Mittwoch, 22. September 2021
In der Westschweizer Zeitung «24heures» streiten sich Befürworter und Gegner des Gentech-Moratoriums. Auf der Pro-Seite die Nationalrätin Isabelle Chevalley, auf der Kontra-Seite der Nationalrat Christian Wasserfallen. Die Pro-Seite argumentiert im Wesentlichen mit dem aus ihrer Sicht noch ungenügenden Wissensstand zu den Auswirkungen von gentechnisch veränderten Pflanzen. Zu viele Fragen, so Chevalley, seien noch offen.

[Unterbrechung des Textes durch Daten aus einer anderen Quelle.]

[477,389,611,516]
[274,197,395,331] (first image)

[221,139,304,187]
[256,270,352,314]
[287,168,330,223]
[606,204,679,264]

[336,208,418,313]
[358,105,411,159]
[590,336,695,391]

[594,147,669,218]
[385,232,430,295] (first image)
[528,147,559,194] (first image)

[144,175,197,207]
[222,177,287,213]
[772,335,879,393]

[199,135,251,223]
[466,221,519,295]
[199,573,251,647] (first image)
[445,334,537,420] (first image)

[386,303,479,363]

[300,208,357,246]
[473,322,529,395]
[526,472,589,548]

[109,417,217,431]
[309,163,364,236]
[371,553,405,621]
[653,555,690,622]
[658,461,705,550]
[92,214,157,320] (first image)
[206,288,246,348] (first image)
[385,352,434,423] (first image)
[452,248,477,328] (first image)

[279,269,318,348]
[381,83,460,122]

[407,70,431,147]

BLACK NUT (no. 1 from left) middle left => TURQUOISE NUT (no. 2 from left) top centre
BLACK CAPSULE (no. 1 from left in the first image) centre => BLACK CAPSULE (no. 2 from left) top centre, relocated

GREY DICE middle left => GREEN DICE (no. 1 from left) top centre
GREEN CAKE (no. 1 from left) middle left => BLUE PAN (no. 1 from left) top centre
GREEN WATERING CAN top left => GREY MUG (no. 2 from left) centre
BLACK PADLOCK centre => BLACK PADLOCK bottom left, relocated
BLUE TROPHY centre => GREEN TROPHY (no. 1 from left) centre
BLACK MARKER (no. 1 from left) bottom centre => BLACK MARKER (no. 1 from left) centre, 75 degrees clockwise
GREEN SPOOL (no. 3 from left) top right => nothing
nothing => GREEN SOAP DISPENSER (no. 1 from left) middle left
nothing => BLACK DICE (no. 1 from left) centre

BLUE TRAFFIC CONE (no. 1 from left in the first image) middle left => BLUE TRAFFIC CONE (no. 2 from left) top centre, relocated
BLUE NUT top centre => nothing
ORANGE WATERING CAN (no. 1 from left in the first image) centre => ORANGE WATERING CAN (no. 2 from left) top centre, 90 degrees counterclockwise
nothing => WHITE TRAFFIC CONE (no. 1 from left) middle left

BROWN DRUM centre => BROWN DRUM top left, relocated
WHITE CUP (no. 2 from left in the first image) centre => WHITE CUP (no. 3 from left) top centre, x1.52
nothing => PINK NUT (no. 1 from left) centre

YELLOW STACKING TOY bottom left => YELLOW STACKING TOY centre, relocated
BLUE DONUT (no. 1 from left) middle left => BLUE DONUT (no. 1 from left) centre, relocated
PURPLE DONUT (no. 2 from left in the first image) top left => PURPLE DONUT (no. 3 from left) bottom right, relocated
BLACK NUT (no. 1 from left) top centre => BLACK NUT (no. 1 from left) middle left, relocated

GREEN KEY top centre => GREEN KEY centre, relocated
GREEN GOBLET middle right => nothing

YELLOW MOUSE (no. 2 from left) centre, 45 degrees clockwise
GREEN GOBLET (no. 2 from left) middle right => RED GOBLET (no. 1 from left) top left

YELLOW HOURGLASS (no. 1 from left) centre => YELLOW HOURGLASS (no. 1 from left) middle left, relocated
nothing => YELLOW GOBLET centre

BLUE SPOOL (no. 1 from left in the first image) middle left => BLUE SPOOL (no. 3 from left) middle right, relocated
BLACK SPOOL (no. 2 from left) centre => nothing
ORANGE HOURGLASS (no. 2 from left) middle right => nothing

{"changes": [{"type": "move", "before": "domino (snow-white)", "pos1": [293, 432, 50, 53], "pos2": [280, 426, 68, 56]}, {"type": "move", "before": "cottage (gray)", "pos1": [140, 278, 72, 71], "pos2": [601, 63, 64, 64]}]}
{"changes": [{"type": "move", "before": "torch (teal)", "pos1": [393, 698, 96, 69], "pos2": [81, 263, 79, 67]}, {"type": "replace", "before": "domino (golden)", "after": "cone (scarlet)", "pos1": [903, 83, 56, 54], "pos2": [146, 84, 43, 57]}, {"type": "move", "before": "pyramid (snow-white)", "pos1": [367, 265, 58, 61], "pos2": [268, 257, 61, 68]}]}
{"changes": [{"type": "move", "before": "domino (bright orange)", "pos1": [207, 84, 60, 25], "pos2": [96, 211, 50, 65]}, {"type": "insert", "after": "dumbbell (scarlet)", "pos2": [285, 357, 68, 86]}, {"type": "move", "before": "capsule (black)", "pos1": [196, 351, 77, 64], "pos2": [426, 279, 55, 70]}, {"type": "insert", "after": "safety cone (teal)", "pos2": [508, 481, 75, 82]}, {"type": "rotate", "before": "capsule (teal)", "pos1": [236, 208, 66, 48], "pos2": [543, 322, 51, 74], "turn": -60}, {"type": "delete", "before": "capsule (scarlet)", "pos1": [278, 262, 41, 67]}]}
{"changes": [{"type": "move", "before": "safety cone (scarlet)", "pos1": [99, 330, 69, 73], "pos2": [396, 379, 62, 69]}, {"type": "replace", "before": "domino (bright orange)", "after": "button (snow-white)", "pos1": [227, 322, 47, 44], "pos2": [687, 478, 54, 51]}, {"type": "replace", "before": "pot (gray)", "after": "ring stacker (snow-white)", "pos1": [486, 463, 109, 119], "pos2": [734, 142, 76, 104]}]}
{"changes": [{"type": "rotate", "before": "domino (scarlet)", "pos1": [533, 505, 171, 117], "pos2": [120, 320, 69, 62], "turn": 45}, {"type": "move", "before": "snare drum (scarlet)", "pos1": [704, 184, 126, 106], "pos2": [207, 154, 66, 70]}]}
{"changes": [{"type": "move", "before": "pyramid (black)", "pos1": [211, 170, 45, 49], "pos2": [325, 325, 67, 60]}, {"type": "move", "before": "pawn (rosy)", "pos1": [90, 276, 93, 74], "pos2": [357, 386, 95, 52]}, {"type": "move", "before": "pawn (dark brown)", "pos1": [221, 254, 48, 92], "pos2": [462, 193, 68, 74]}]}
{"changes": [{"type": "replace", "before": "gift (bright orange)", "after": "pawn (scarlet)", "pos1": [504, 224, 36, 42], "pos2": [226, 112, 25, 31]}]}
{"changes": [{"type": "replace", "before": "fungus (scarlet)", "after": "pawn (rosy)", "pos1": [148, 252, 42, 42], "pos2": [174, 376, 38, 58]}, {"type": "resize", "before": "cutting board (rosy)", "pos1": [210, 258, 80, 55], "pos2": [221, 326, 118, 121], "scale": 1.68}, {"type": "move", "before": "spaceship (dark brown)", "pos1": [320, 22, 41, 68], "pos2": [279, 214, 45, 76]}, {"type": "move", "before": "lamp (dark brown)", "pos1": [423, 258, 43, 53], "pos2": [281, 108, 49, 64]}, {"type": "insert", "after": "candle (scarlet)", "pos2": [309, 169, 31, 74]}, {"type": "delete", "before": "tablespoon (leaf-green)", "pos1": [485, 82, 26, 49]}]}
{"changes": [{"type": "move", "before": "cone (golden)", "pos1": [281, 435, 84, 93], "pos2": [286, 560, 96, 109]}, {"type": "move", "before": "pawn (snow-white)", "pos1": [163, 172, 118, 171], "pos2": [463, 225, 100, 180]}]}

Zudem wird ins Feld geführt, dass Konsumentinnen und Konsumenten in der Schweiz gar keine Gentechnik haben wollen. Eine kürzlich veröffentlichte Studie von gfs-bern zeigt jedoch, dass Verbraucher durchaus Interesse an neuen gentechnischen Verfahren zeigen, sofern ihnen der Nutzen bekannt ist.
Moratorium blockiert Innovation
Für Christian Wasserfallen ist dagegen klar: Das Argument mit dem ungenügenden Wissensstand ist bloss vorgeschoben. Eine nationale Studie hat gezeigt, dass von gentechnisch veränderten Pflanzen kein grösseres Risiko ausgeht als von herkömmlich gezüchteten. Zudem sind die neuen Technologien um die Genom-Editierung noch viel präziser geworden. Dass die Genschere CRISPR/Cas9 nun ebenfalls unter das Gentech-Moratorium fallen soll, ist für Wasserfallen Ausdruck von Innovations- und Forschungsfeindlichkeit. Die Genom-Editierung bietet einmalige Chancen zur Reduktion von Pflanzenschutzmitteln und des Wasserverbrauchs. Sie könnten damit zu einer effizienteren und nachhaltigeren Landwirtschaft beitragen.
Immer weiter im Abseits
Die Schweiz ist für ihren starken Forschungsstandort bekannt. Dass die Technologie verboten bleibt, ist deshalb umso bedauerlicher. Andere Länder wie beispielsweise Australien oder Grossbritannien sind wesentlich fortschrittlicher. Zwar ist die Forschung mit gentechnisch veränderten Organismen in der Schweiz unter der Berücksichtigung strenger Regeln erlaubt. So werden im zürcherischen Reckenholz in einer streng bewachten und abgeriegelten Anlage gentechnisch veränderte Pflanzen angebaut. Dennoch hinkt die Schweiz gerade in der angewandten Forschung der Welt hinterher und wird ihrem Ruf als Forschernation in der Grünen Gentechnik nicht gerecht. Mit jeder weiteren Verlängerung des Gentech-Moratoriums manövriert sich die Schweiz weiter ins wissenschaftliche Abseits.